Analysts at BMI (Fitch Solutions) share this view, “Gold continues to be supported by mounting trade uncertainties, escalating geopolitical tensions, a weaker dollar, increased central bank purchases and rising recession risks.”

By midday Wednesday, an ounce of gold reached $3,118, nearing its all-time high hit the day before.

BDL’s Gold: An Untapped Asset

As Lebanon grapples with an unprecedented economic and financial crisis, surging gold prices have reignited debate on the country’s reserves. Behind the scenes, discussions are intensifying over potential strategies to leverage Banque du Liban’s (BDL) gold holdings, estimated at around $30 billion.

Under the Code of Money and Credit, these reserves belong to BDL rather than the state.

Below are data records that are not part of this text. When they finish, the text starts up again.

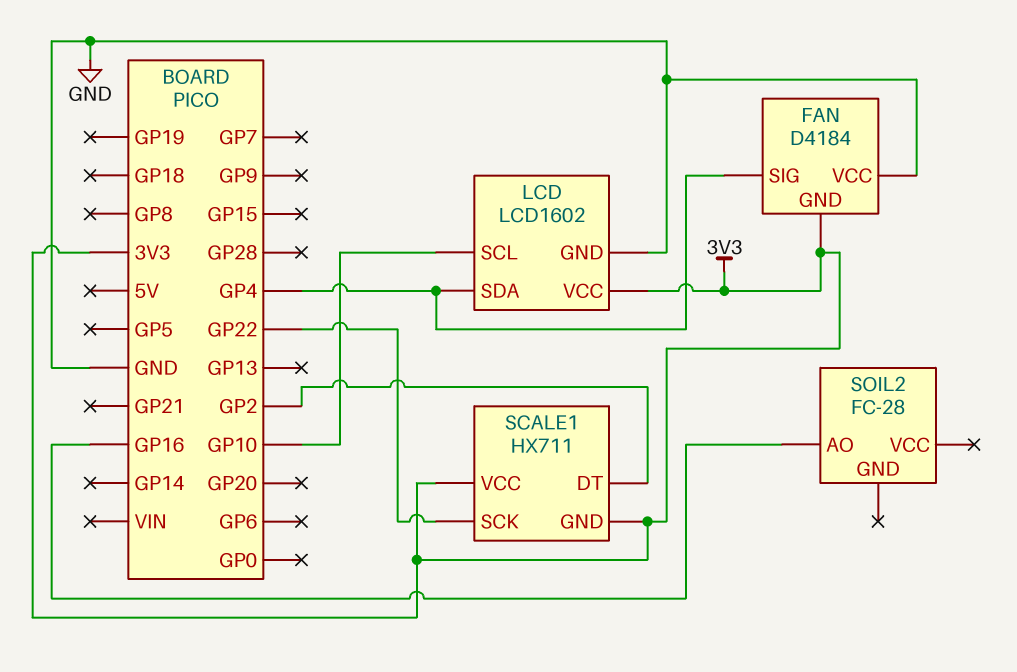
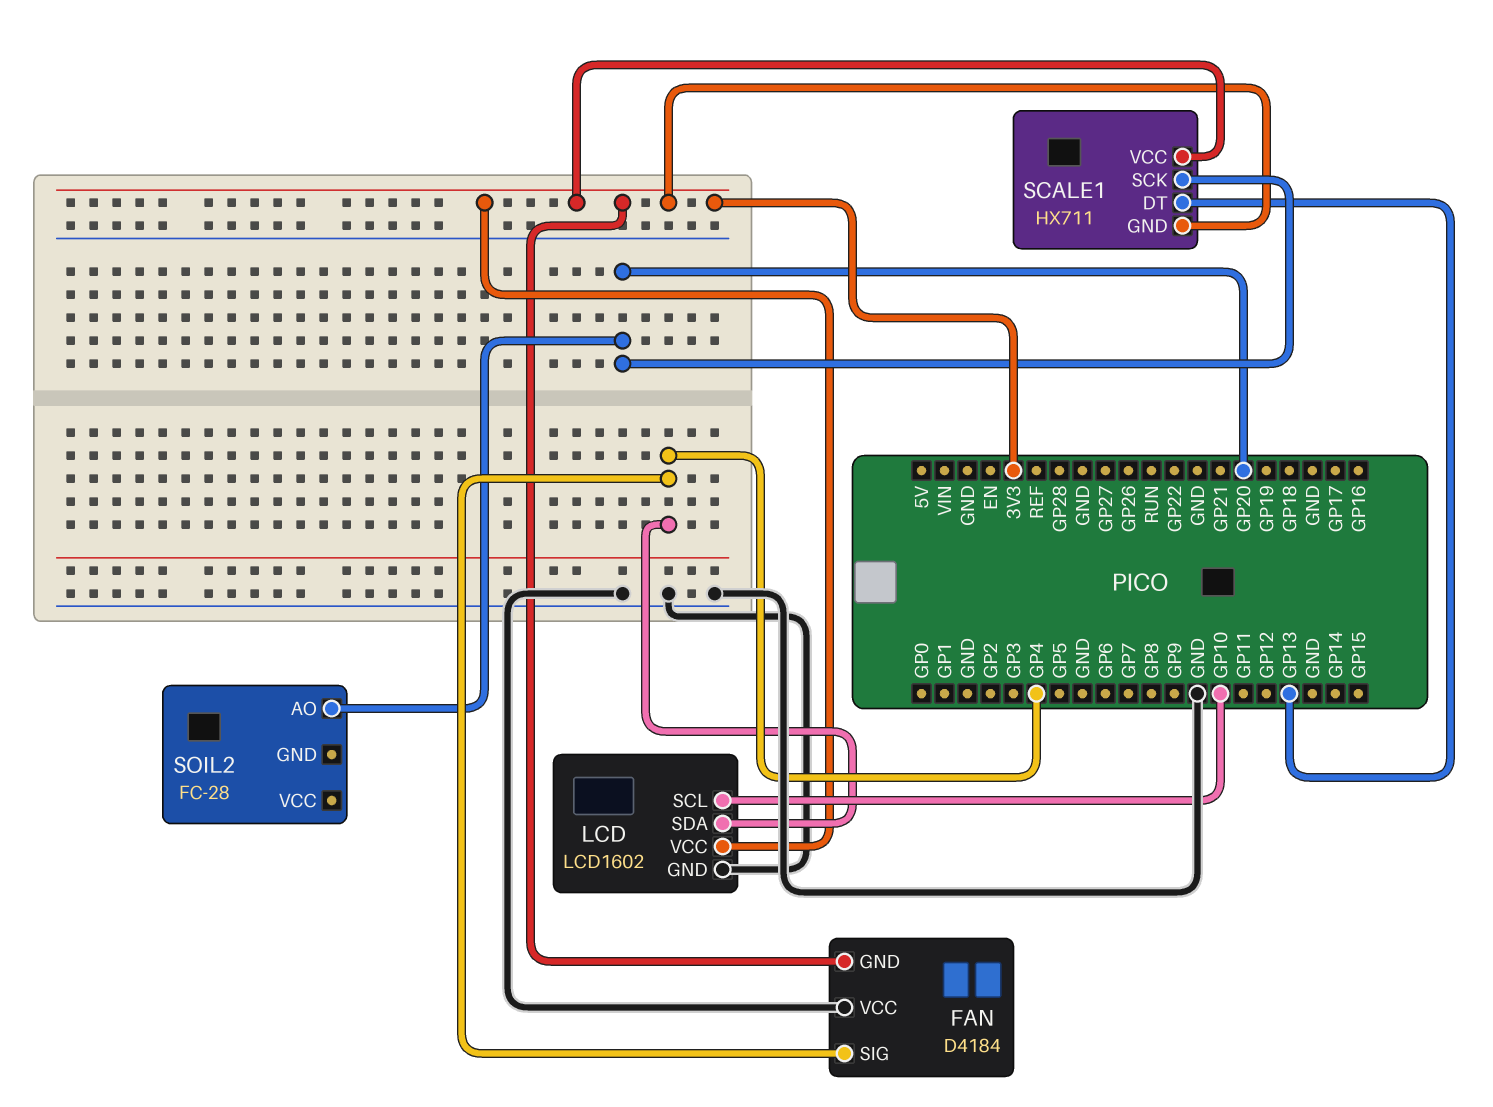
SCALE1 pin DT: GP2 -> GP13
SCALE1 pin SCK: GP22 -> GP20
SOIL2 pin AO: GP16 -> GP20

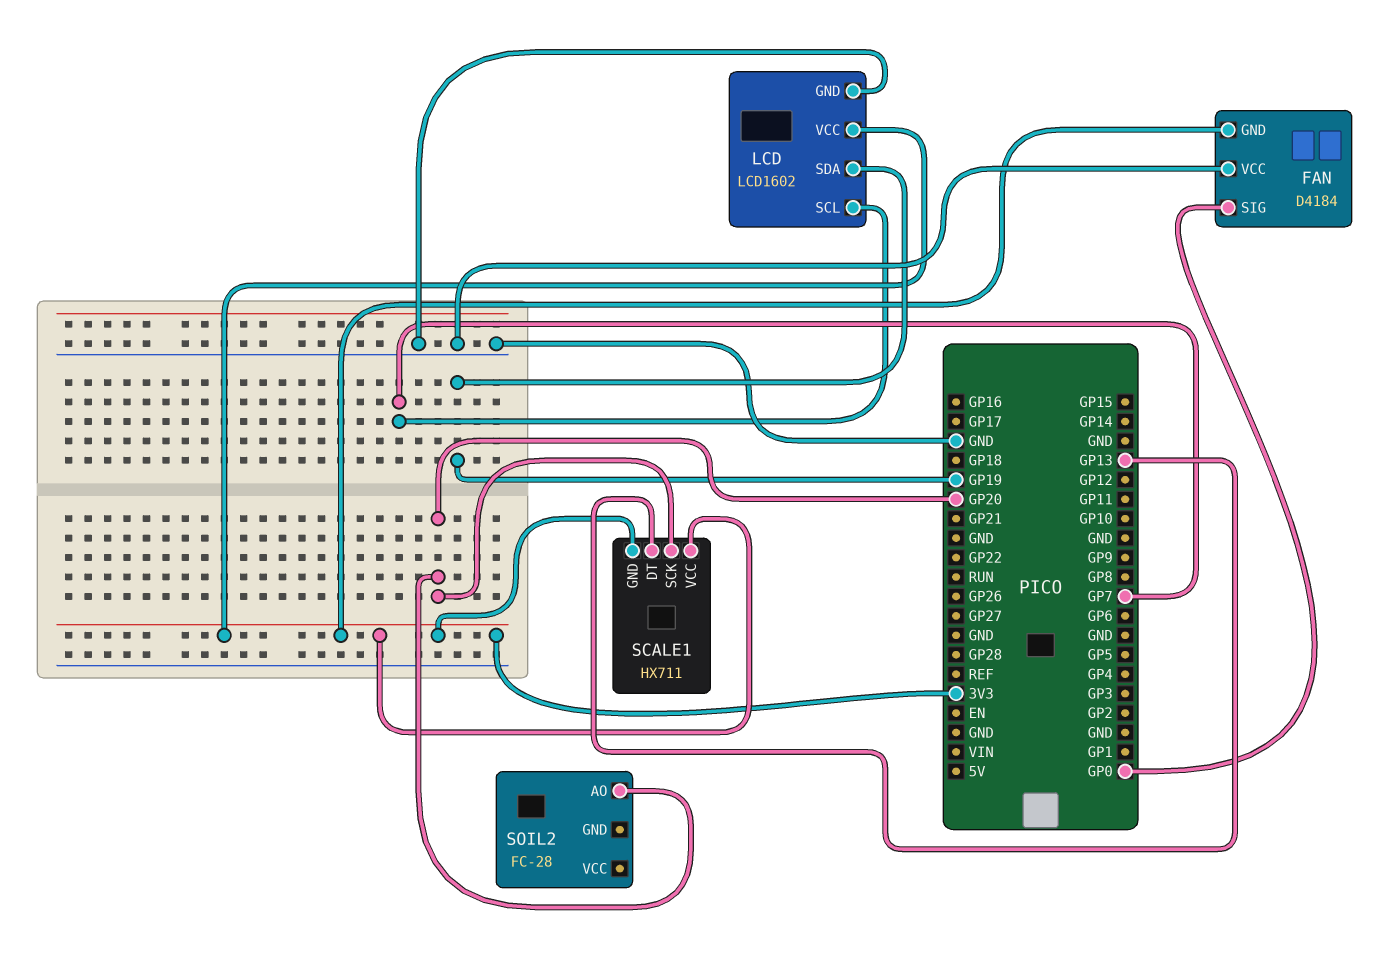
FAN pin SIG: GP4 -> GP0
LCD pin SCL: GP10 -> GP7
LCD pin SDA: GP4 -> GP19

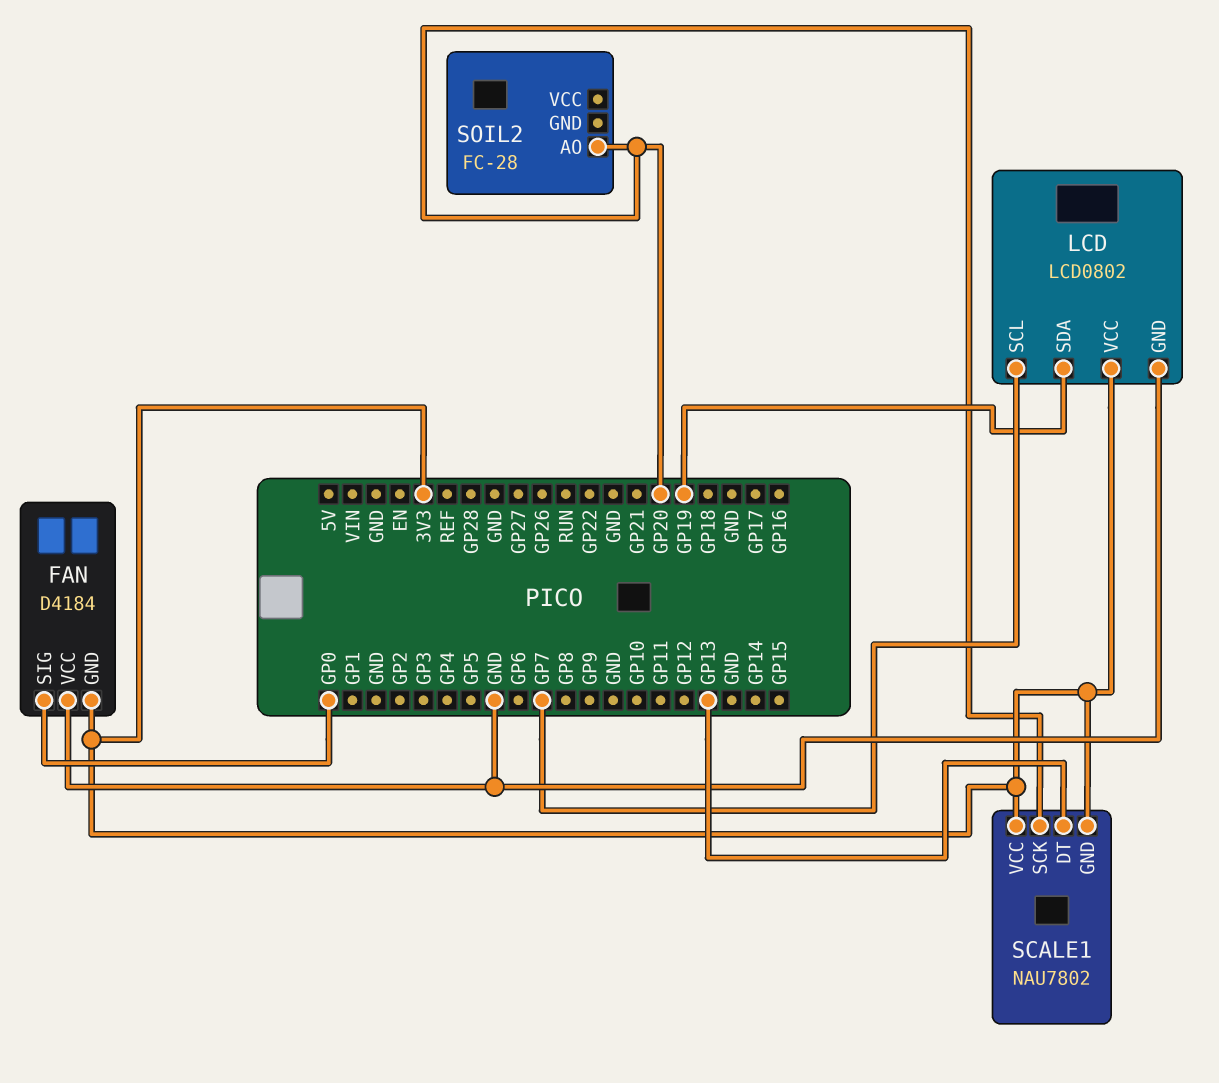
LCD: LCD1602 -> LCD0802
SCALE1: HX711 -> NAU7802

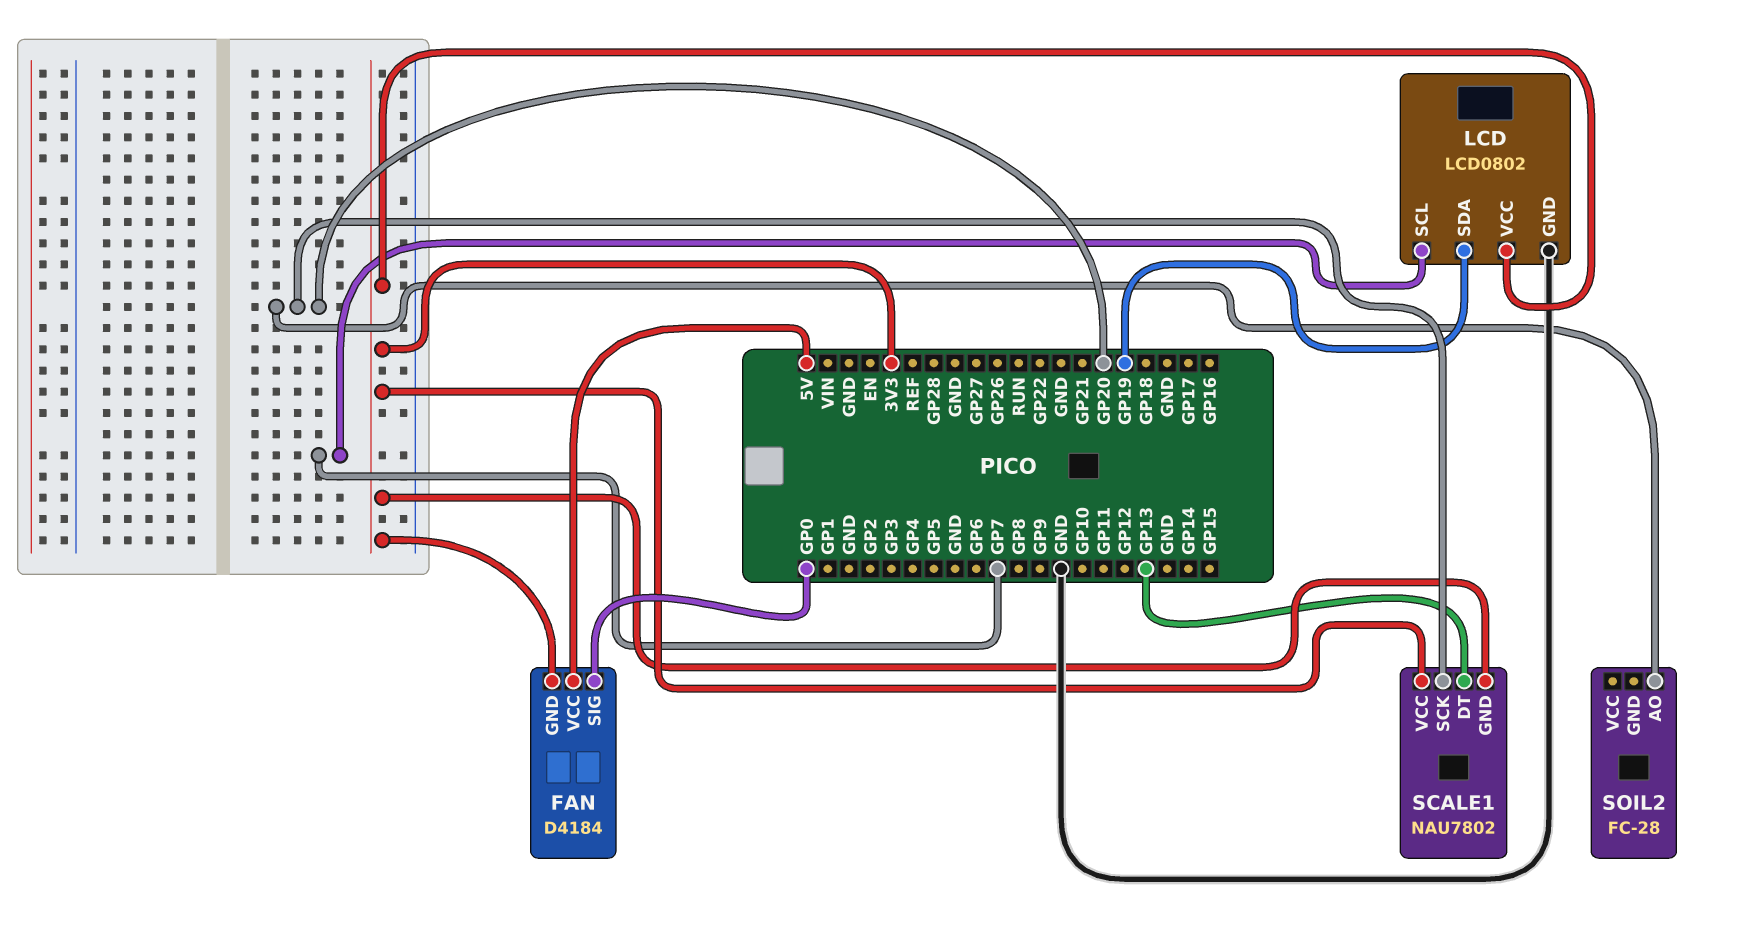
FAN pin VCC: GND -> 5V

However, they can only be used through legislation approved by Parliament.

Investing Without Selling: A Viable Alternative

Economist Mahmoud Jebai argues that Lebanon’s gold reserves should be invested to generate revenue while preserving their ownership and monetary role. He points out that the gold held by BDL is long-held and could command a premium of 10% to 15% above the current market price.

Jebai outlines a comprehensive plan involving the state, the central bank and local banks. Under this approach, the state would optimize the value of its assets, BDL would invest part of its holdings along with a portion of its gold and banks would contribute some of their available liquidity.

Mechanisms to Maximize Gold’s Value

Several financial mechanisms can generate revenue while preserving Lebanon’s gold reserves. The goal is clear: to enhance their value without undermining their strategic role in the country’s financial stability. In theory, BDL could lend a portion of its gold to financial institutions or other central banks in exchange for interest. This gold would be used as collateral in international transactions and returned at the end of the contract, along with a yield.

Another option involves temporarily exchanging gold for foreign currencies, such as dollars or euros, through international financial institutions. This mechanism, known as a gold swap, would allow BDL to secure liquidity while retaining ownership of its gold reserves.

Furthermore, the central bank could leverage gold options and futures contracts. These financial instruments offer protection against price volatility while generating additional revenue.

Another possibility is to use gold as collateral to secure funding from international organizations such as the International Monetary Fund (IMF) or foreign central banks. This strategy would enable Lebanon to secure loans under favorable terms without tapping into its reserves.

Finally, a portion of the reserves could be invested in specialized exchange-traded funds (ETFs) that track the gold market, ensuring returns while preserving the asset.

A Risky Challenge

While these options allow for the optimization of gold reserves without selling them, they also come with risks, particularly price volatility and the need to secure reliable financial counterparties. BDL must ensure it partners with trusted institutions and negotiate favorable terms.